Servirebbe una politica industriale e giustamente la Confindustria ha messo in cantiere la preparazione di un programma di interventi da presentare ai partiti che sappia ricostruire il sistema della produzione indicando i settori sui quali puntare. E servirebbe una politica sociale che guardi ai problemi dell’occupazione e se ne faccia carico. Il governo Monti ha agito negli ultimi dodici mesi o poco più intervendo in profondità con provvedimenti, specie le riforme della previdenza e del lavoro, cui non si poteva rinunciare perché era in gioco la sopravvivenza del sistema politico di alleanze internazionali cui non potevamo rinunciare. Ha agito in condizioni di necessità e nessuno gli rimprovera la profondità degli interventi. Ma lo ha fatto manovrando più una scure che un bisturi, ha colpito non proprio a caso, certamente senza distinguere troppo. E soprattutto ha addossato il maggior peso su chi aveva meno, con la conseguenza, scontata, di fare cassa quanto era necessario, ma lasciando un terreno disseminato di morti e feriti di cui forse invece era possibile fare a meno. Adesso si tratta di intervenire lì e sarebbe bene che i partiti chiarissero ai loro elettori cosa vogliono fare, come intendono muoversi, di chi credono bisogna occuparsi con priorità.
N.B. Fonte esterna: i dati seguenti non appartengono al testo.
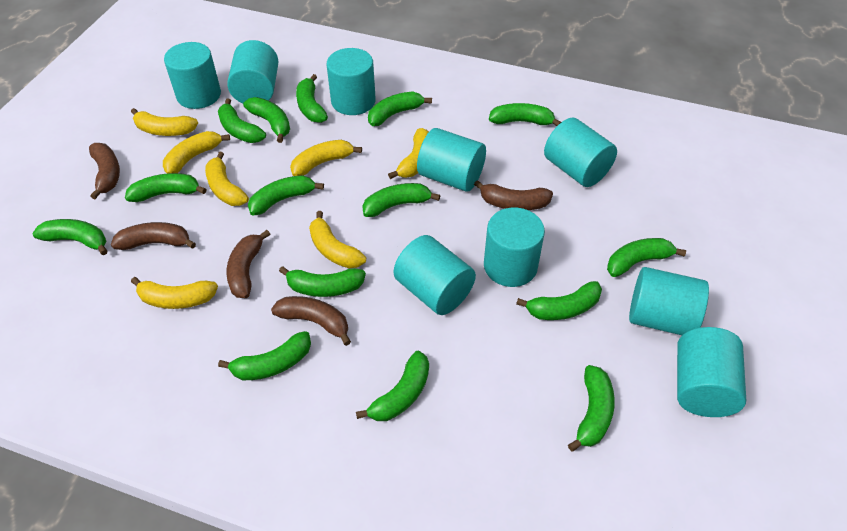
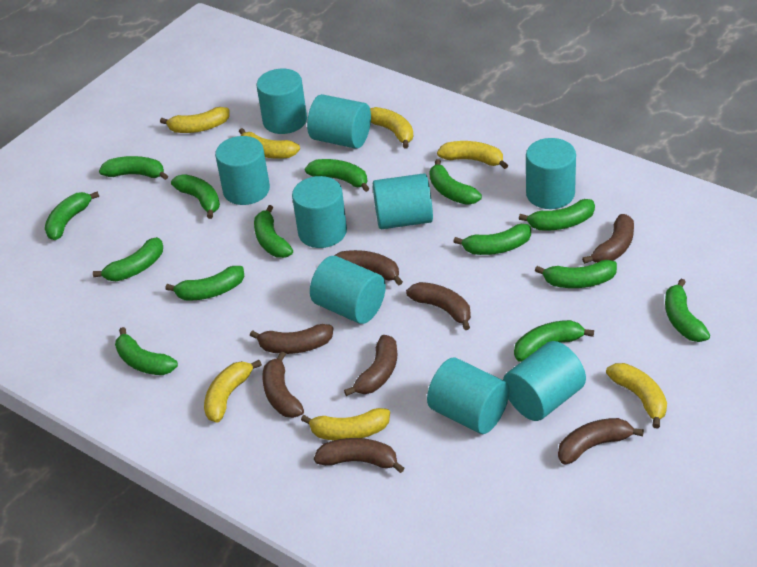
brown banana: 5 -> 8
green banana: 15 -> 14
Quello delle alleanze sociali è un capitolo spinoso. La concertazione, ma anche il dialogo con le parti sociali sono pratiche respinte da Monti, perfino più di quanto non avesse fatto il precedente governo Berlusconi. Il liberista Monti ha detto con chiarezza che si tratta di una pratica inutile, buona solo a far perdere tempo. Le parti sociali, ha detto, sono portatrici di interessi di parte, posso sentirli, ma certo non discutere con loro cosa il governo voglia o non voglia fare. Un assunto, che io ritengo sbagliato, ma che va trattato in quanto tale, discusso e giudicato. Sindacati e imprenditori hanno sempre detto che le riforme del governo Monti sarebbero state molto più incisive e molto meno pesanti se fossero state costruite assieme alle parti sociali, che quei problemi conoscono ben più di professori universitari, bravi nella teoria, spesso ignari di ciò che accade quando certe regole vengono applicate nella realtà.
Sembrano indicazioni un po’ terra terra, di cui sarebbe inutile parlare. E invece nell’impazzimento della politica, alle prese con una competizione che si preannuncia importante perché non ne sono distinguibili gli esiti e perché comunque in grado di sovvertire gli equilibri precedenti, proprio a queste regole i partiti dovrebbero attenersi. Ma di economia e lavoro i candidati cercano di non parlare se non per promesse che però non spiegano come possano diventare realtà. Un po’ di onestà intellettuale forse non guasterebbe, proprio considerando le difficoltà economiche nelle quali si dibatte gran parte dl paese.